Airfield information
- Elevation: 134 metres (440 ft) AMSL
Runways
| Direction | Length and surface |
| 00/00 | Grass field |

= RAF Akeman Street =

Former RAF Relief Landing Ground in Oxfordshire, England

Royal Air Force Akeman Street or more simply RAF Akeman Street is a former Royal Air Force Relief Landing Ground located 2 mi north east of Minster Lovell, Oxfordshire, England. It was named after the Roman road which crosses the airfield.

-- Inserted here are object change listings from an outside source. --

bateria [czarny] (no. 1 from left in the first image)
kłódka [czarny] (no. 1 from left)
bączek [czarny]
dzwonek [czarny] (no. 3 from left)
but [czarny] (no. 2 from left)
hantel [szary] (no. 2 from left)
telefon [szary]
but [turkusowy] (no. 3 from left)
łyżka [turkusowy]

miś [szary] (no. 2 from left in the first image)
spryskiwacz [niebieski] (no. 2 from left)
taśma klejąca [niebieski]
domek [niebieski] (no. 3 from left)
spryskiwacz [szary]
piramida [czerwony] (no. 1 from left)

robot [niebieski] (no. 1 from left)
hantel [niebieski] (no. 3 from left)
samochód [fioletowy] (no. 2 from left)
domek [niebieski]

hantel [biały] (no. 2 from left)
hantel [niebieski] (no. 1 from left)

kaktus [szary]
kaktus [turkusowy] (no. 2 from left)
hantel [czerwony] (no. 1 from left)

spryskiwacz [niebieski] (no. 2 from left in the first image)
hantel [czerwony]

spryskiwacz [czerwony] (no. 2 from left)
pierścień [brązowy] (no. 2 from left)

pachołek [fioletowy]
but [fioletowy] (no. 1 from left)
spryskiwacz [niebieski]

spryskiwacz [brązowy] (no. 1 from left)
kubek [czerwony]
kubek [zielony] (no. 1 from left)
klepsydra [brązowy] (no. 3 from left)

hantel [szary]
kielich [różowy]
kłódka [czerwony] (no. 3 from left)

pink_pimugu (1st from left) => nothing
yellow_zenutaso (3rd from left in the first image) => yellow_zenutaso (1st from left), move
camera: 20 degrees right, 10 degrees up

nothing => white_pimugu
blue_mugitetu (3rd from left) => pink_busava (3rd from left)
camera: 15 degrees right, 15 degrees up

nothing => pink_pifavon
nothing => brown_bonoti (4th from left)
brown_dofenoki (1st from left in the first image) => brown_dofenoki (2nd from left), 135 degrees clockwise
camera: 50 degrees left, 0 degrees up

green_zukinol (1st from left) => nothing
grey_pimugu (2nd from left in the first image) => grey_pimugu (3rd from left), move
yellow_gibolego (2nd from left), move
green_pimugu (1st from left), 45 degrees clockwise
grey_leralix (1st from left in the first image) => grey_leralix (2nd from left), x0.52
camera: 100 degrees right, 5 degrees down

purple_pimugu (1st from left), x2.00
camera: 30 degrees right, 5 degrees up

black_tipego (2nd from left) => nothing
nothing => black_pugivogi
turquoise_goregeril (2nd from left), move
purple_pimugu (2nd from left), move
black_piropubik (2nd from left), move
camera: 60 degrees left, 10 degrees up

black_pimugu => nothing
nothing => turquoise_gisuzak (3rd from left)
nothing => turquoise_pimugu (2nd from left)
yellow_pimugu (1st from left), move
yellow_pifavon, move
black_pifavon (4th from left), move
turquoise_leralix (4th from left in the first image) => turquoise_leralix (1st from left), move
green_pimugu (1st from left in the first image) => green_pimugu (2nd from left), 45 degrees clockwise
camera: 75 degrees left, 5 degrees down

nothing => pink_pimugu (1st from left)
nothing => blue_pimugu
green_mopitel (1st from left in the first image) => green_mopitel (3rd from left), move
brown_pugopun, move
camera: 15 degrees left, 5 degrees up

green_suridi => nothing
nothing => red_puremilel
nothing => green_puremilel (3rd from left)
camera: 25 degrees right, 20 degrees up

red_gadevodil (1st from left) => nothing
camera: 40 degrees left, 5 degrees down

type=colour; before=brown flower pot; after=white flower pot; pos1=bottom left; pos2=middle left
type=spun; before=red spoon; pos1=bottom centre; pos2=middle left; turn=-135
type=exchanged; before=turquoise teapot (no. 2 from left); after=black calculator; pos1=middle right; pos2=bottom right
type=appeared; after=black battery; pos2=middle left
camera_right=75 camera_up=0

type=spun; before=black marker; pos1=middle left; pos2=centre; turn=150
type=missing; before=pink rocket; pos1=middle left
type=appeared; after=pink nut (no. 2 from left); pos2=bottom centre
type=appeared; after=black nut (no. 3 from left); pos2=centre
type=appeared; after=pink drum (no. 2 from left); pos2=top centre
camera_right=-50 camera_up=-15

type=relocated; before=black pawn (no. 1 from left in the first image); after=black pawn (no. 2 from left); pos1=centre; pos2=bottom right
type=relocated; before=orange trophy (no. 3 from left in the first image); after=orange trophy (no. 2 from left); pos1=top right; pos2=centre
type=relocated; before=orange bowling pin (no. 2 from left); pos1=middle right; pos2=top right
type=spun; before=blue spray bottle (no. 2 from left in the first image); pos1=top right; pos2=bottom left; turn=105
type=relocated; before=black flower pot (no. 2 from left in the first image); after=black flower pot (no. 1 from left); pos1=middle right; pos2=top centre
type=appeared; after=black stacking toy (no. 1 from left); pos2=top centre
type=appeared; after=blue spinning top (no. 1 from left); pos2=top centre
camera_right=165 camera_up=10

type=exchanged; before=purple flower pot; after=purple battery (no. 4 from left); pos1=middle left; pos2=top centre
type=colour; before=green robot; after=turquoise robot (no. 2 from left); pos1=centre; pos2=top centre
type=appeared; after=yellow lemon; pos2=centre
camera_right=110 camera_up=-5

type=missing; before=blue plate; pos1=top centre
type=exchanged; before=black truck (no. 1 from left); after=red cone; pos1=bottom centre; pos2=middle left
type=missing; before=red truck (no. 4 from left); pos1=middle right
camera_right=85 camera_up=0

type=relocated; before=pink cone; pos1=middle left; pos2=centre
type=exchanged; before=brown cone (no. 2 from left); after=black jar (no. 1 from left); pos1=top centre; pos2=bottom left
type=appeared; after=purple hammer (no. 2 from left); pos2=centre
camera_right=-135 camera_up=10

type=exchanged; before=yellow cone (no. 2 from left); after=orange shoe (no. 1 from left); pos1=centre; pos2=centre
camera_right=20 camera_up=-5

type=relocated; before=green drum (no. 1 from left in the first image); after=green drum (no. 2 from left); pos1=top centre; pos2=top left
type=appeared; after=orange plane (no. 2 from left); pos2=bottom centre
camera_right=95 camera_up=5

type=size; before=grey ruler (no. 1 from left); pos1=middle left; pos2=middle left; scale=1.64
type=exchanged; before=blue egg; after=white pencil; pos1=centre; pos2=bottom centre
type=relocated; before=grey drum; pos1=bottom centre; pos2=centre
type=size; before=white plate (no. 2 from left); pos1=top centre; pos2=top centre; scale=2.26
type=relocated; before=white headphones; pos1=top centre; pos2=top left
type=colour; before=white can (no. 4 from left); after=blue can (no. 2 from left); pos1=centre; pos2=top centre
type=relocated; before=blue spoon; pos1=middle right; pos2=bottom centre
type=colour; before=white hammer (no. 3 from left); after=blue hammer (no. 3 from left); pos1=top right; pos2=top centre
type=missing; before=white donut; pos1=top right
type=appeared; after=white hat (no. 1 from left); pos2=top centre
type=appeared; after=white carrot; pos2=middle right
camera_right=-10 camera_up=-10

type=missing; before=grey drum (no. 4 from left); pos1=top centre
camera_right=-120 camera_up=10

The airfield was a Relief Landing Ground (RLG) for RAF Brize Norton, with building starting in 1939 and opening on 10 July 1940. Active flying stopped on 15 August 1945, and the site was closed on 1 February 1947.

== Based units ==
Units that used the airfield were No. 2 Service Flying Training School RAF (2 SFTS) from Brize Norton with Airspeed Oxford aircraft and then No. 6 (Pilots) Advanced Flying Unit RAF based at RAF Little Rissington (later became 6 SFTS) between 1942 and 1945.

Other units posted to the site included a sub site of No. 3 Maintenance Unit RAF between 9 April 1938 and January 1947 and a sub site of No. 21 Heavy Glider Conversion Unit RAF.

A German bombing raid on Brize Norton on 16 August 1940 forced the Advanced Training Squadron to move to Akeman Street.

The station closed on 1 February 1947.

==Current use==
Little of the 10 Blister hangars and single large Bellman hangar remain today.